Jacobs was one of nine new college students who gathered last week to talk about the transition from cell to classroom. His 18-year-old son, who is about to graduate from high school, sat with him. Jacobs said he was trying to lead by example.

"This is what I prayed for, to be able to be released, to be able to come home, be with my son, see him graduate and do something with my life," Jacobs said later. "I know there's something big out there for me. I'm trying to find out what it is."

We've come a long way from "ex-cons" to "returning citizens," how we now refer to people after they put prison in the past.

If your gut reaction is to write off these lives as a loss, let's pause here to point out that the loss is coming out of your pocket. Locking up people is expensive. It costs about $42,000 per year for the Philadelphia Prison System or the Pennsylvania Department of Corrections to house an inmate.

The city had about 7,300 inmates as of last week. The state prison population was about 50,000.

Federal prison runs more than $30,000 per year for each of the 200,000 or so inmates nationwide.

So it's not cheap.

Ask yourself: Would it be better if those inmates were, as soon as legally possible, collecting paychecks and paying the same taxes we all shell out to pay for prisons and the other costs of governing a society?

Jacobs says he takes full responsibility for the time he spent in prison after a conviction for participating in a ring that sold crack cocaine, and for his clashes with the law before that.

And he knows some people will think any money spent to help him and other former inmates reenter society is a waste.

I asked him how he would explain to someone why that is not true.

"Because I could easily be in their house right now," he said, talking about a life of crime he wants to keep in the past. "But I'm trying to do something positive with myself."

It's not easy. And it doesn't always take on the first try. CCP's Reentry Support Project started the semester with 17 students. Eight didn't finish, some because of parole violations.

But many stick with it. Donald "Guy" Generals, the college's president, said the program has served more than 500 people and has a 90 percent "persistence rate." That is the measure of students who continue from the first semester to the second.

That rate, Generals noted, is higher than the college population as a whole.

The program, run by the Fox Rothschild Center for Law and Society, has been supported by grants from the state corrections department and just won an innovation grant from the college it calls home.

Kathy Smith, director of the center, notes that returning-citizen students pay their tuition as many of the college's other students do: via a mix of Pell Grants and federal loans, if they qualify.

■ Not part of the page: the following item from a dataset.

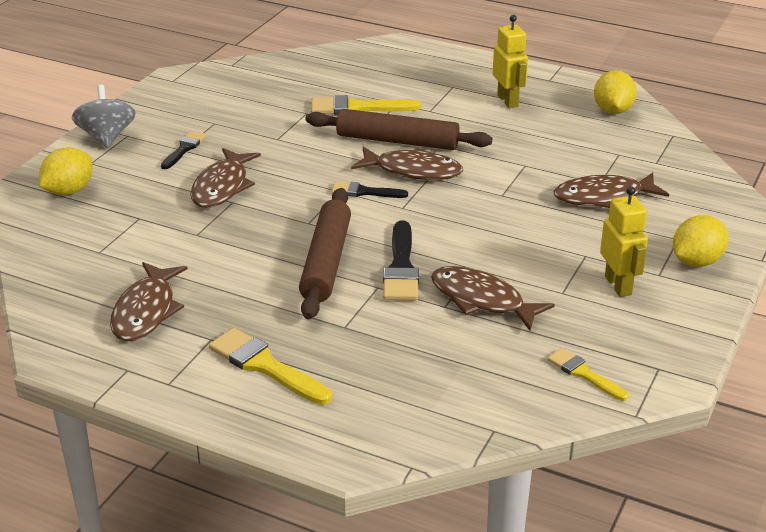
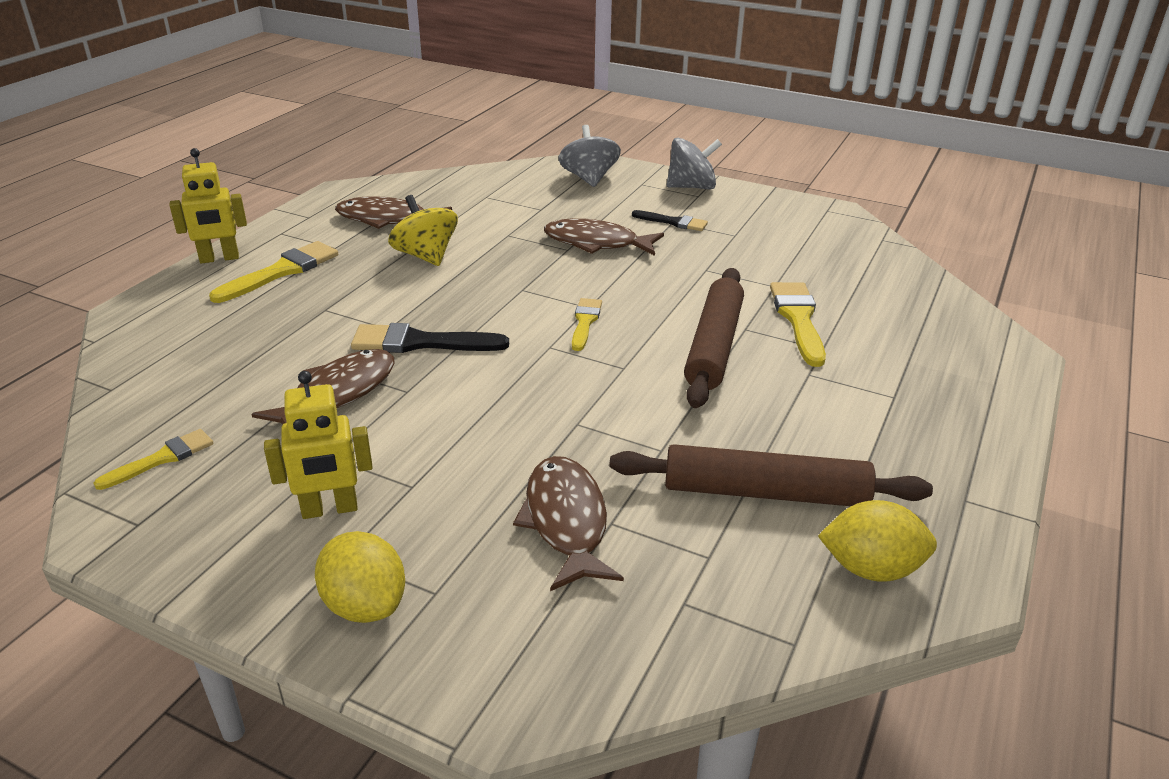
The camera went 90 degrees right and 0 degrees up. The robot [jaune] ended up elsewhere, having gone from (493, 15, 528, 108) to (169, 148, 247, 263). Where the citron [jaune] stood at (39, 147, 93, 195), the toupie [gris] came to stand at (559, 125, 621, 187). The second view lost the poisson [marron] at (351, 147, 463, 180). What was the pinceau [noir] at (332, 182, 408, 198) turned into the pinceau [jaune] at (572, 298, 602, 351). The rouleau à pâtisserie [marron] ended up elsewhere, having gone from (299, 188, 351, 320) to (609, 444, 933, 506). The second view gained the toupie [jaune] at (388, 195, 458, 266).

Mayor-elect Jim Kenney, who will be sworn into office in two weeks, passed out certificates to Jacobs and the other new students last week.

"You have dignity," he said. "You have worth. We value your citizenship."

Kenney promised to heed the advice, and then get out of the way, of experts already working to help returning citizens.

And he said something about the city's future performance that struck me as words his listeners could appreciate - the kind of words you hear people say when they're making a hard play for a second chance, like someone getting out of prison.

"The proof is in what we do, not in what we say," Kenney told the men and their families. "A lot of people say a lot of things but don't follow through."